1、光電材料で液晶材料に代替し、光波の振幅と位相の調整を実現する。光電材料の応答時間はナノ秒クラスに達し、さらに高い頻度でのリフレッシュ周期を実現し、画像が更に早く安定し、高速運動の画像の遅延抑制に有利である。
2、平面光導波路回路を採用しているので、照明光学システムを簡略化し、ディスプレイは非常に軽くて薄くて安定する。

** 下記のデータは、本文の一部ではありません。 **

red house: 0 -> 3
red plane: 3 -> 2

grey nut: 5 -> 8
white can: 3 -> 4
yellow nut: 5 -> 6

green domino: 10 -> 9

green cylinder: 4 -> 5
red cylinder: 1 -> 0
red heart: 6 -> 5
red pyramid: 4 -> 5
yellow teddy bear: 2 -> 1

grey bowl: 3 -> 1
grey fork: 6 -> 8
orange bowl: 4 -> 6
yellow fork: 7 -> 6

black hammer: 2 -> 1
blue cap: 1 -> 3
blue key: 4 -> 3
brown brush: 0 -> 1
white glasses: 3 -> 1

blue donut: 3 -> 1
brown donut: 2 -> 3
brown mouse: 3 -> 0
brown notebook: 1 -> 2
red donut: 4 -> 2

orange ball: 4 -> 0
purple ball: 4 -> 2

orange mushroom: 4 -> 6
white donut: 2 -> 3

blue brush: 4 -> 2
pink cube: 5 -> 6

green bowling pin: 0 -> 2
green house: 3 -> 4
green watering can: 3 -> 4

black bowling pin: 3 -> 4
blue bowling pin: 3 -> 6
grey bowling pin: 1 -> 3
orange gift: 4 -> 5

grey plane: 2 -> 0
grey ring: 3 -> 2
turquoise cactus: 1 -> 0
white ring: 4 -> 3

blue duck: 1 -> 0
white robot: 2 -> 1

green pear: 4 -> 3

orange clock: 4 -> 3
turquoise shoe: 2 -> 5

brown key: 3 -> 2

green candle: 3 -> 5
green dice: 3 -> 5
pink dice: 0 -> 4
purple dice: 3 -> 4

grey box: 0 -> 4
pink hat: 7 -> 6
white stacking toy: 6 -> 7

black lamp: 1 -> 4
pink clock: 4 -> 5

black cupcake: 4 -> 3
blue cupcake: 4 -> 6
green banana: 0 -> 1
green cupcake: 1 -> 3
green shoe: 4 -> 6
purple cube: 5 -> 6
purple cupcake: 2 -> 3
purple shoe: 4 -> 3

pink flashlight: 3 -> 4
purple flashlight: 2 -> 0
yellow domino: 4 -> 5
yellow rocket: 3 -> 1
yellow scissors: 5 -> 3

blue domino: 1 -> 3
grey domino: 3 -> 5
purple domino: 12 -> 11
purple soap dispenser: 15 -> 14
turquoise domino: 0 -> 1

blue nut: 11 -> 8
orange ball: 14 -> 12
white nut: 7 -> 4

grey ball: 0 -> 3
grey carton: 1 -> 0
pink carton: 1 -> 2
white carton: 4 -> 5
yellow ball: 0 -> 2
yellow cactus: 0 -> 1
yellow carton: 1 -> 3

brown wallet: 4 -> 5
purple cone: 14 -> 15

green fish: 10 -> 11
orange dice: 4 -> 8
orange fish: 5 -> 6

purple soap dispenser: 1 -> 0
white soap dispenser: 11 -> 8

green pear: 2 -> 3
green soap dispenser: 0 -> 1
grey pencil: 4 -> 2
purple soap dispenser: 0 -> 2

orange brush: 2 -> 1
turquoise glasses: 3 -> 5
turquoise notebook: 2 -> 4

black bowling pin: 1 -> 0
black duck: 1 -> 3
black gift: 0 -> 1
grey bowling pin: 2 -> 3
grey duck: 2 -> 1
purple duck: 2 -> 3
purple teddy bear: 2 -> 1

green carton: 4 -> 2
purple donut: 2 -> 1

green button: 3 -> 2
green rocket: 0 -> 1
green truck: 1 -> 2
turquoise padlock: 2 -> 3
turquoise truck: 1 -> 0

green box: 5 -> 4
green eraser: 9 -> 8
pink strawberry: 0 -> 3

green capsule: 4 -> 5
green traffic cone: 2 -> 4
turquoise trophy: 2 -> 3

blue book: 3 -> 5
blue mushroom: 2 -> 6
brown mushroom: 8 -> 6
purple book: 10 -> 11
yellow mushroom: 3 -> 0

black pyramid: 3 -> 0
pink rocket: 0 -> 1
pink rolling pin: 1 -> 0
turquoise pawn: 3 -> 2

3、光波が平面光導波路回路に沿って伝わるので、液晶ディスプレイスクリーンのように透明な前後面板が必要なく、前面板上に透光性の小さな孔を設ければそれでよく、特に後面板上の駆動回路を透明なガラス状に作成する必要が無く、例えばプラスチック基板といった適切な材料上に制作することが可能である。よって、駆動回路の速度を更に早く、精度をさらに高くすることが出来る。
【0012】
本発明は特にコンピュータやテレビのディスプレイスクリーンに適しているが、ヒューマン・マシン・インタラクション、マシンビジョンなど、教育、科学研究、娯楽、広告などの領域に幅広く応用することが出来る。
【図面の簡単な説明】
【0013】
図1図1は、本発明の構造を示す略図である。
図2図2は、幹線回路が採用する螺旋型配置構造を示す略図である。
図3図3は、幹線回路が採用するZ型配置構造を示す略図である。
図4図4は、幹線回路がY型ビームスプリッタを採用する場合の配置図である。
図5図5は、幹線回路がスターカプラを採用する場合の配置図である。
図6図6は、幹線回路がリング共振器カプラを採用する場合の配置図である。
図7図7は、幹線回路が方向性カプラを採用する場合の構造を示す略図である。
図8図8は、支線回路が方向性カプラを採用する場合の配置図である。
図9図9は、支線回路がリング共振器カプラを採用する場合の構造を示す略図である。
図10図10は、垂直転向器がマイクロ平面リフレクタを採用する場合の断面構造を示す略図である。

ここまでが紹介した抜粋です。